Alla percezione, non priva di autentici conflitti interiori, dei limiti che gli erano imposti dalla guerra, e dal corso di quella guerra, nei confronti degli Stati che vi erano coinvolti, e in parte anche delle relative Chiese nazionali, si accompagnarono diversi tratti significativi del pontificato di Pio XII in tempore belli.
Tra questi va in particolare menzionato il dispiegarsi del magistero pubblico di Pio XII di fronte alle molteplici problematiche suscitate dalla guerra, con speciale riferimento alla identificazione delle sue matrici, ai principi ispiratori di un nuovo ordine internazionale e interno degli Stati, ai compiti della Chiesa e dei credenti dopo la fine del conflitto.

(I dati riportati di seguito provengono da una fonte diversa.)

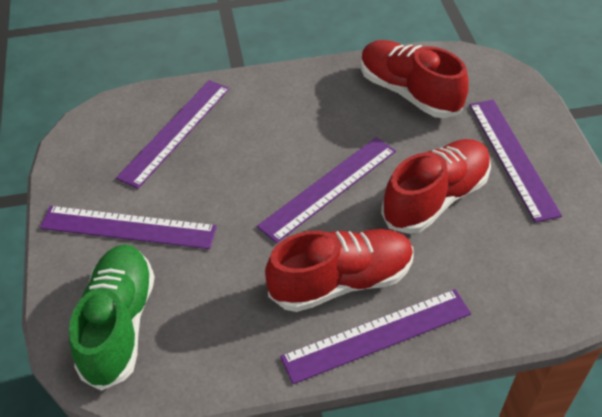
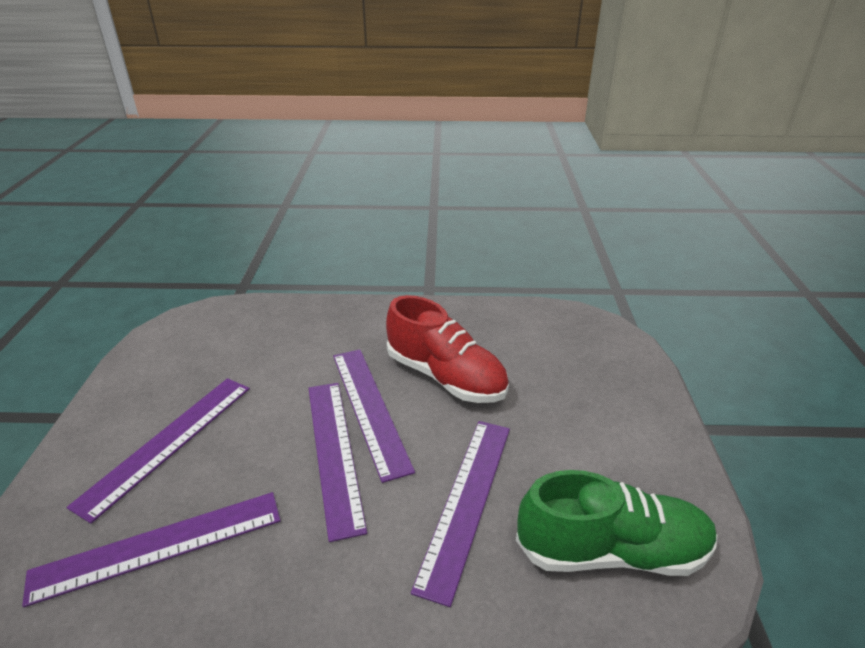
red shoe: 3 -> 1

Già nella ricordata enciclica Summi Pontificatus le cause della guerra erano ricondotte all’abbandono di un ordine fondato sulla legge morale e sulla Rivelazione, al distacco dei popoli «dall’unità di dottrina e di fede, di costumi e di morale una volta promossa dall’opera indefessa e benefica della Chiesa», alle concezioni esaltanti un potere illimitato degli Stati. Nel successivo radiomessaggio natalizio del 1939, che inaugurò un genere di interventi poi frequentemente praticato, Pio XII enunciò per la prima volta (quando il teatro di guerra non si era ancora esteso a occidente) un insieme di condizioni per il ristabilimento di una «pace giusta». Il tema di un nuovo ordine internazionale, che attingesse i suoi principi regolatori da un ordine naturale e oggettivo di giustizia risalente a Dio, fu posto al centro dei radiomessaggi natalizi del 1940 e del 1941. Tra la fine del 1942 e il 1944, nella fase di svolta della guerra, i messaggi di Pio XII si polarizzarono sulle questioni attinenti all’ordine interno delle nazioni e al ruolo della Chiesa e dei credenti nella ricostruzione della società postbellica. Il radiomessaggio natalizio del 1942, anticipato da quello del 1° giugno 1941 per il cinquantenario dell’enciclica Rerum novarum, affrontò la questione della riforma sociale su basi cristiane come risposta agli sconvolgimenti bellici, affidandone il perseguimento «ai migliori e più eletti membri della cristianità» sollecitati all’azione ricostruttiva. Sull’argomento Pio XII ritornò nel discorso di Pentecoste (13 giugno 1943) rivolto a venticinquemila operai confluiti in piazza S. Pietro. Nel radiomessaggio del settembre 1944, Per la civiltà cristiana, Pio XII fece risuonare il richiamo al comune patrimonio di valori trasmesso all’Europa dal cristianesimo come deposito insostituibile a cui attingere nell’«opera gigantesca della restaurazione della vita sociale, economica e internazionale», precisando che la sua «strenua difesa contro le correnti atee e anticristiane» non poteva essere sacrificata «a nessun vantaggio provvisorio». Ampia risonanza ebbe infine il radiomessaggio natalizio del 1944 sui problemi della democrazia. Appellandosi al diritto-dovere della Chiesa di esprimersi in materia di ordinamenti politici pur senza perseguire finalità politiche, Pio XII vi disegnò le condizioni di una democrazia ispirata ai valori etici della civiltà cristiana come unica risposta adeguata all’emergenza dei totalitarismi, in se stessi fomentatori di guerre.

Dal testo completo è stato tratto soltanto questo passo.